Cyrielle Chatelain, Fapil Ile-de-France

Historique

De nouvelles formes de précarité émergent au tournant des années 80, posant la problématique de l’accès au logement dans des termes jusqu’alors inconnus.
Pour faire face à cette situation, des nouveaux savoir-faire et de nouvelles idées apparaissent : les agences immobilières à vocation sociale, la sous-location avec les organismes HLM, l’insertion sociale par le logement, etc.
La loi Besson de 1990, valorise et dynamise ces nouvelles démarches, en donnant à l’insertion et la promotion par le logement un nouveau cadre.
Cette loi garantit à tous l’accès au logement et fait de celui-ci « un devoir de solidarité pour l’ensemble de la nation ».

D’un droit du logement, régissant les rapports entre propriétaires et occupants, on passe à un droit au logement afin d’en assurer l’accès à chacun. Les associations deviennent les partenaires incontournables des politiques du logement.
Ce cadre adapté à l’intermédiation locative et à la gestion locative sociale est confirmé par la loi de lutte contre les exclusions de juillet 1998.

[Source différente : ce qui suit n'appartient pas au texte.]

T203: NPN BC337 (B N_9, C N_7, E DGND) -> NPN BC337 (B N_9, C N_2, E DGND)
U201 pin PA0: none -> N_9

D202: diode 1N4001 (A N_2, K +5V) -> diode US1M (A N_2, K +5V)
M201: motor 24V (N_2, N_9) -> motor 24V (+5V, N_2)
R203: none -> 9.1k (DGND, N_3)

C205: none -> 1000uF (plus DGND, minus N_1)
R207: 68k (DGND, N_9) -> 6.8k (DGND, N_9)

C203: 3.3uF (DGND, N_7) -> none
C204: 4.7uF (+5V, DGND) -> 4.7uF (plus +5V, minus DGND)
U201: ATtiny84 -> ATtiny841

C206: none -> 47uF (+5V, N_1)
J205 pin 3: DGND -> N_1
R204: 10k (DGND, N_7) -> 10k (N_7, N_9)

Néanmoins en raison de la raréfaction de l’offre de logements accessibles et de l’augmentation des loyers à la relocation, la crise du logement s’aggrave.
Les acteurs de l’insertion par le logement revendiquent l’affirmation du Droit au logement comme Droit fondamental. C’est chose faite, lors du vote en mars 2007 de la loi sur le Droit au Logement Opposable(Dalo), rendant l’Etat garant de l’accès au logement pour tous.

L’insertion par le logement : des acteurs clés pour l’accès de tous au logement

Le secteur associatif de l’insertion par le logement et de l’amélioration de l’habitat produit chaque année environ un quart du logement très social en France.
Ces logements, souvent répartis de manière diffuse, s’adaptent aux besoins et aux situations des personnes et les mettent en position de faire valoir leurs droits et d’assumer leurs obligations.
Pour répondre à la diversité des situations d’exclusion, il est effectivement nécessaire de développer des réponses variées et innovantes, afin de pouvoir accompagner toute personne dans l’accès ou le maintien dans un logement autonome et de droit commun.

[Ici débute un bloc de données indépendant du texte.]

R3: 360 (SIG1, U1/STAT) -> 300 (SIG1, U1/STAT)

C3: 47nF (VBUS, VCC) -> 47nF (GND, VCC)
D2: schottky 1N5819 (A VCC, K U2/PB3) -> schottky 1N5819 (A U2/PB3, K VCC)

En effet, être privé de logement ce n’est pas seulement de ne pas avoir d’abri, mais c’est également :
- être sans logement (foyer d’hébergement, hébergement de transition,…),
- être en situation de précarité dans son logement (être menacé d’expulsion, être hébergé chez un tiers,…)
- être dans un logement inadéquat (logement insalubre, habitat provisoire,…).

L’insertion des personnes en difficulté n’a donc de sens que si elle permet d’accéder à des logements adaptés, pérennes et de droit commun et que s’il existe un réel choix du lieu d’habitat. Un logement, c’est assurément plus qu’un un toit, c’est un espace de vie.

Afin de lutter contre toute forme d’exclusion liée au logement, il est nécessaire d’avoir une action globale de l’accueil à la production d’une offre immobilière adaptée en passant par l’accompagnement des personnes et la gestion locative adaptée.

Cette démarche n’a cependant de sens que si elle s’enracine dans la connaissance des besoins des personnes en situation d’exclusion et/ou d’exception et prend en compte leur parole. Ainsi toute démarche d’insertion par le logement doit avoir comme acteur principal la personne en recherche de logement et comme ligne directrice l’accès de tous au droit de tous.

Chiffres clés franciliens :
- 380 000 ménages franciliens ont fait une demande de logement social en 2009, un chiffre environ 15 fois supérieur au rythme actuel de financements de logements sociaux et six fois plus élevé que le nombre d’emménagement réalisé en 2009.
- Plus de 50% des franciliens vivent dans un habitat précaire.
- En Ile-de-France 958 810 personnes, soit 8,2% de la population, sont sans logement ou vivent dans un logement privé de confort.
- Le nombre de familles hébergées en hôtel via le 115 à Paris a augmenté de 250% entre 1999 et 2008.
- 77 900 franciliens ont eu recours à la domiciliation en 2009.
- 2 recours sur 3 déposés dans le cadre de la loi au droit au logement opposable le sont en Ile-de-France, de même que 87% des recours contentieux pour non mise en œuvre de décisions.